I can't help but feel that this sneakily avoids some of the hard parts of the problem by assuming that we know how to find certain things like "the state according to the AI/human" from the start.

Yeah, this is the part I'm confused about as well. I think this proposal involves training a neural network emulating a human? Otherwise I'm not sure how (F(),) is supposed to work. It requires a human to make a prediction about the next step using observations and the direct translation of the machine state, which requires us to have some way to describe the full state in a way that the "human" we're using can understand. This precludes using actual humans to label the data, because I don't think we actually have any way to provide such a description.
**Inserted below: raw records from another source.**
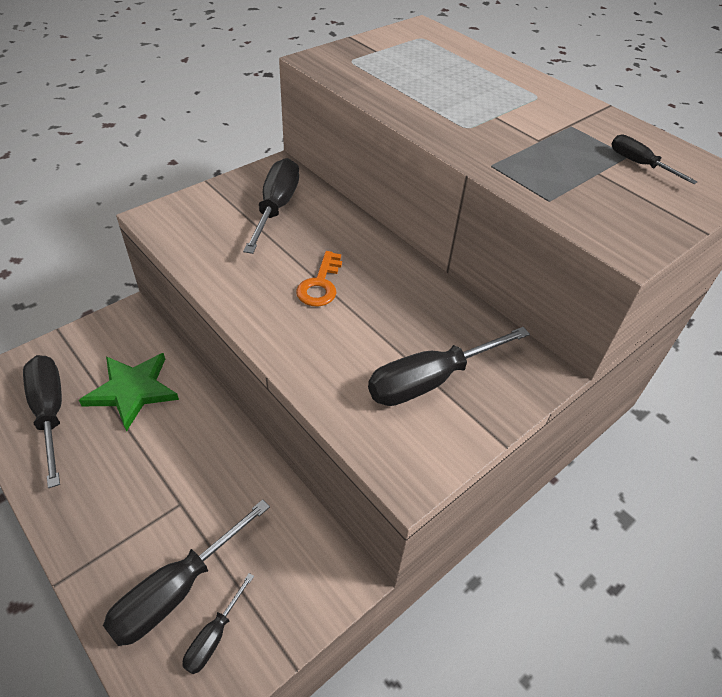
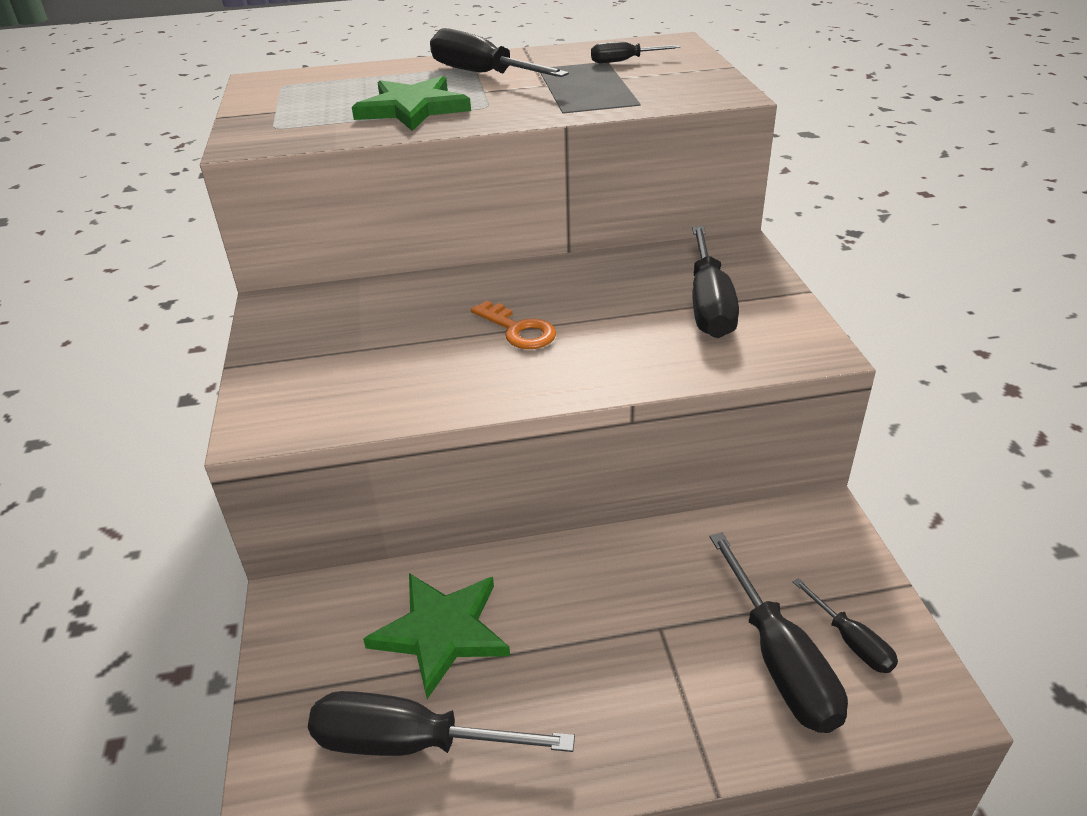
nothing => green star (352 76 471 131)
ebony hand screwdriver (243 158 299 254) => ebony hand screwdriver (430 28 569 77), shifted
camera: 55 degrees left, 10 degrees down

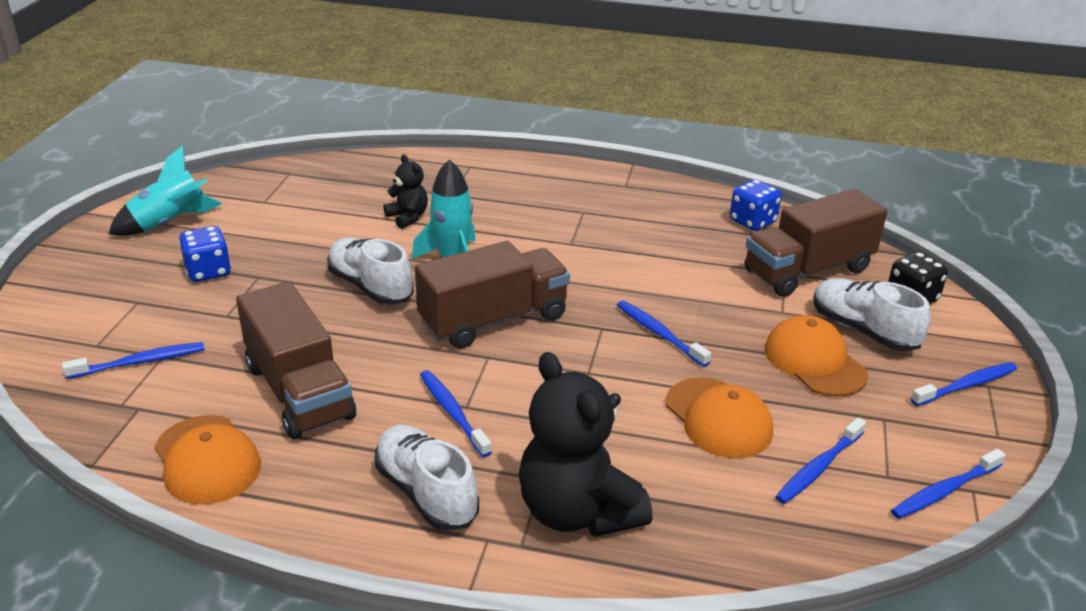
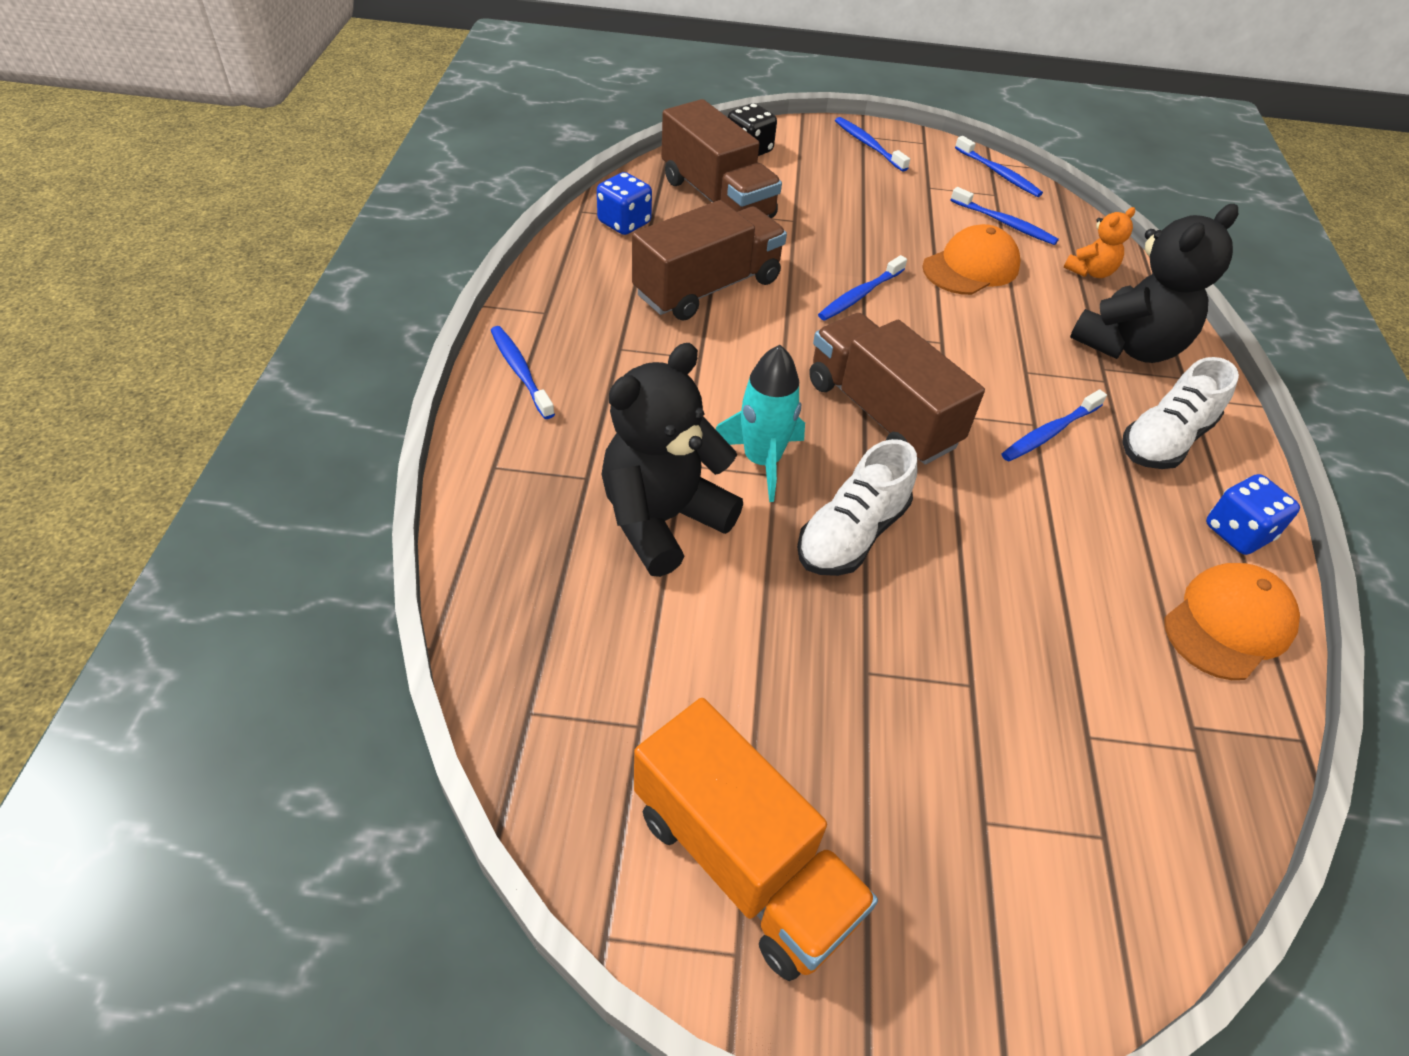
cobalt dental brush (62 342 205 379) => cobalt dental brush (491 326 555 419), shifted
ebony teddy bear (384 154 428 229) => ebony teddy bear (602 343 743 577), x2.02
dark brown lorry (236 281 356 439) => dark brown lorry (632 200 787 321), shifted
teal rocket (109 145 222 236) => orange-coloured lorry (634 698 878 981)
nothing => orange-coloured teddy bear (1064 207 1135 278)
cobalt dice (179 226 231 282) => cobalt dice (1206 474 1300 555), shifted
orange-coloured baseball cap (765 315 868 397) => nothing
pure white lace-up shoe (813 279 931 351) => nothing
camera: 100 degrees left, 15 degrees up

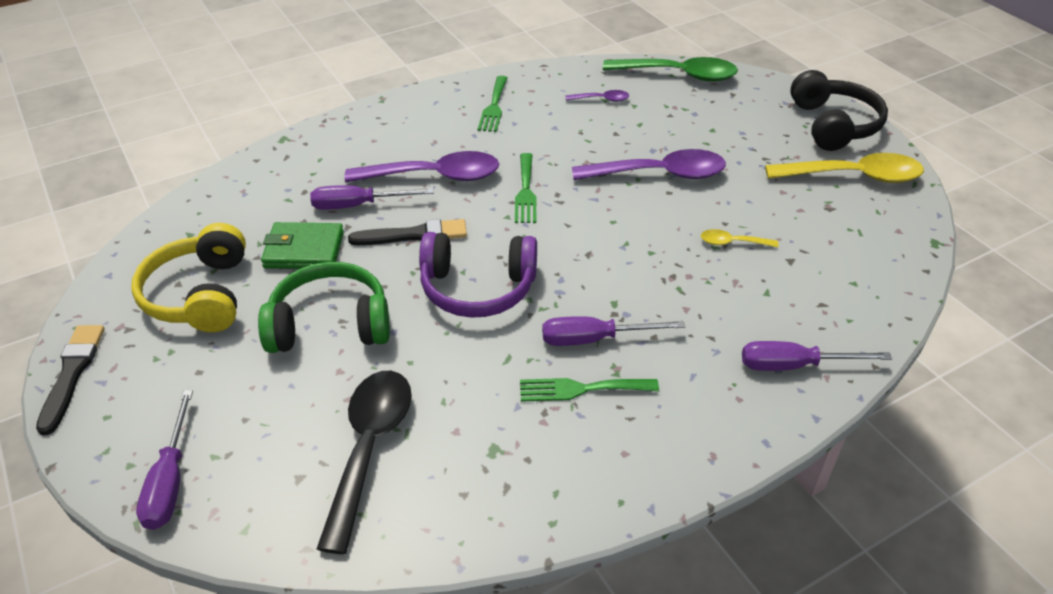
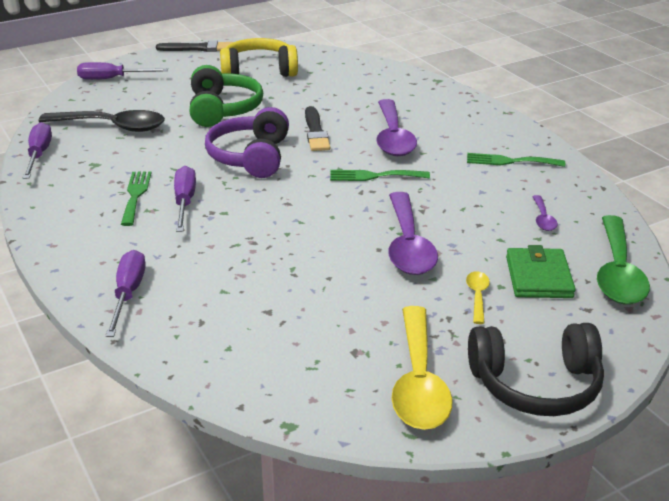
violet hand screwdriver (310 185 434 210) => violet hand screwdriver (23 122 52 179), shifted
golden tablespoon (701 229 779 248) => golden tablespoon (466 271 490 324), shifted
green billfold (261 222 344 269) => green billfold (506 245 576 298), shifted
camera: 90 degrees right, 10 degrees down

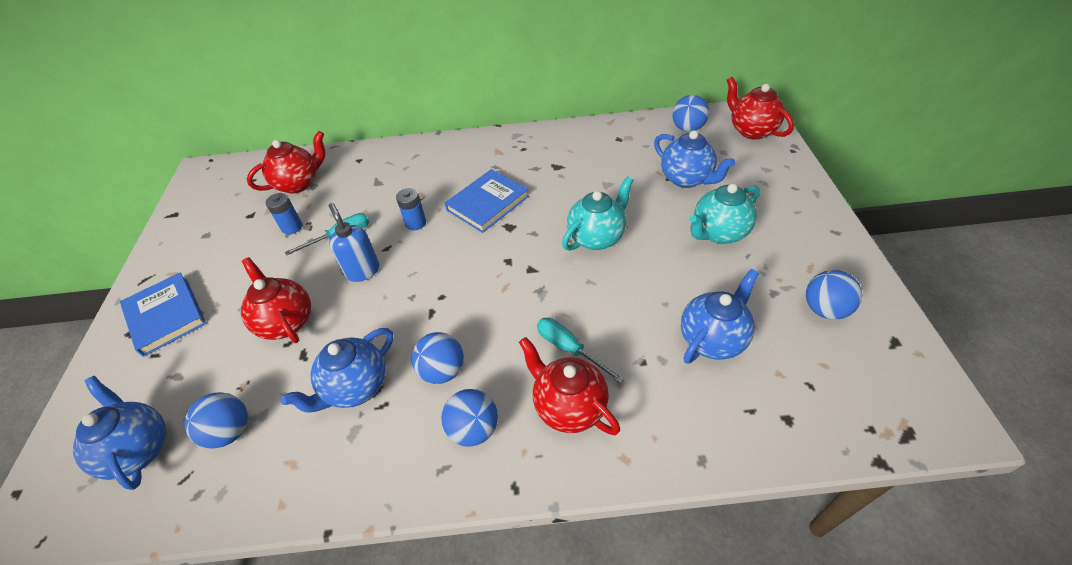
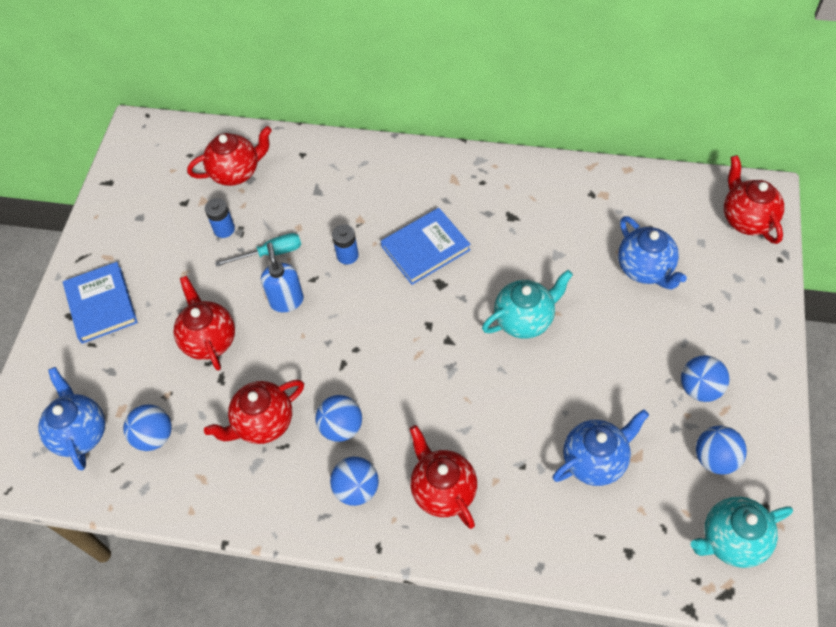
cobalt china teapot (280 328 393 413) => scarlet china teapot (204 380 304 444)
cobalt play ball (672 95 709 132) => cobalt play ball (681 355 729 402), shifted
teal china teapot (689 184 760 244) => teal china teapot (691 497 793 568), shifted
teal hand screwdriver (537 317 624 383) => nothing
camera: 15 degrees right, 10 degrees up

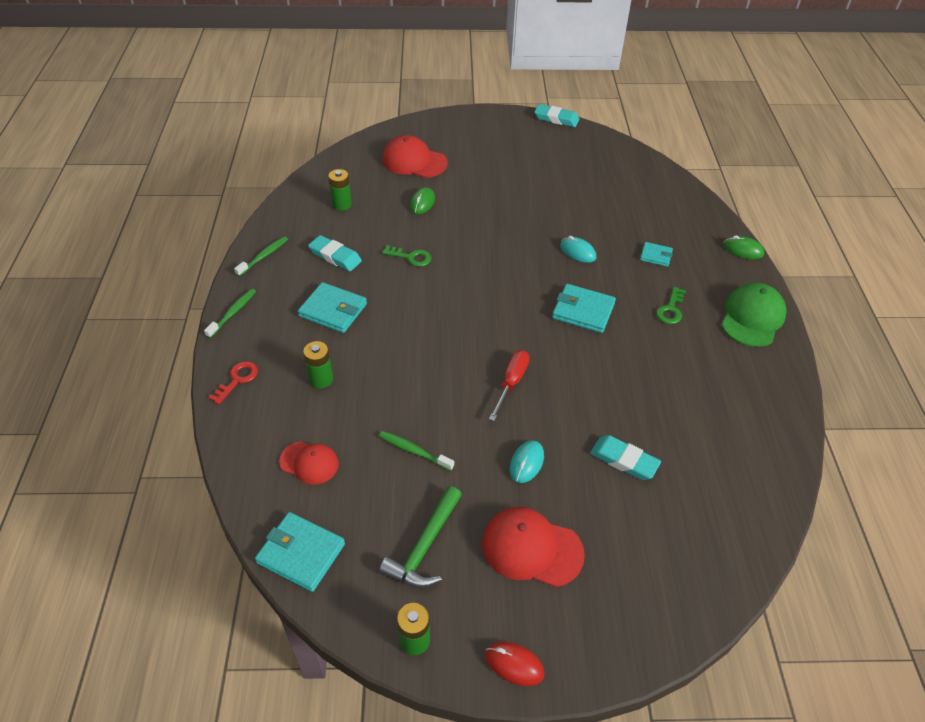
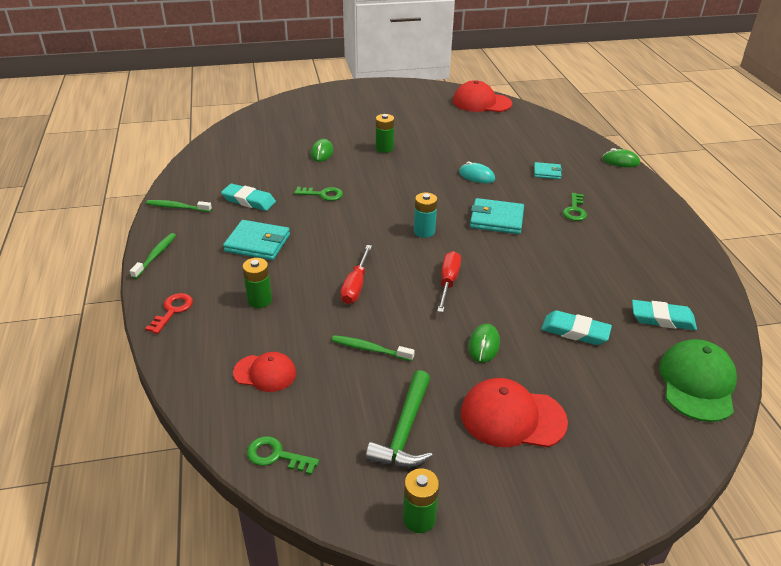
green dental brush (234 236 288 276) => green dental brush (146 200 212 212), 105 degrees counterclockwise
teal billfold (255 512 345 592) => green door key (247 436 319 475)
nothing => scarlet hand screwdriver (340 245 372 304)
green battery (328 169 352 211) => green battery (376 114 394 153), shifted
nothing => teal battery (414 192 437 238)
scarlet baseball cap (382 135 448 178) => scarlet baseball cap (453 80 512 112), shifted
teal computer mouse (510 440 544 483) => green computer mouse (468 324 500 363)
teal gum eraser (534 104 579 127) => teal gum eraser (632 300 697 330), shifted
green baseball cap (722 283 786 347) => green baseball cap (659 339 737 422), shifted
scarlet computer mouse (485 642 544 686) => nothing
camera: 10 degrees left, 10 degrees down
We'd need to train up a human simulator specifically adapted for parsing this sort of output.

I'm a bit confused about how it'd be work in practice. Could you provide an example of a concrete machine-learning setup, and how its inputs/outputs would be defined in terms of your variables?

A proper response to this entails another post, but here is a terse explanation of an experiment I am running: Game of Life provides the transition T, in a world with no actions. The human and AI observations are coarse-grainings of the game board at each time step -- specifically the human sees majority vote of bits in 5x5 squares on the game board, and the AI sees 3x3 majority votes. We learn human and AI prediction functions that take in previous state and predicted observation, minimizing difference between predicted observations and next observations given the Game of Life transition function. We then learn F between the AI and the human. We run the AI and human and lockstep and see if the AI can use F to suggest better beliefs in S_H, as measured by ability of the human to predict its future observations.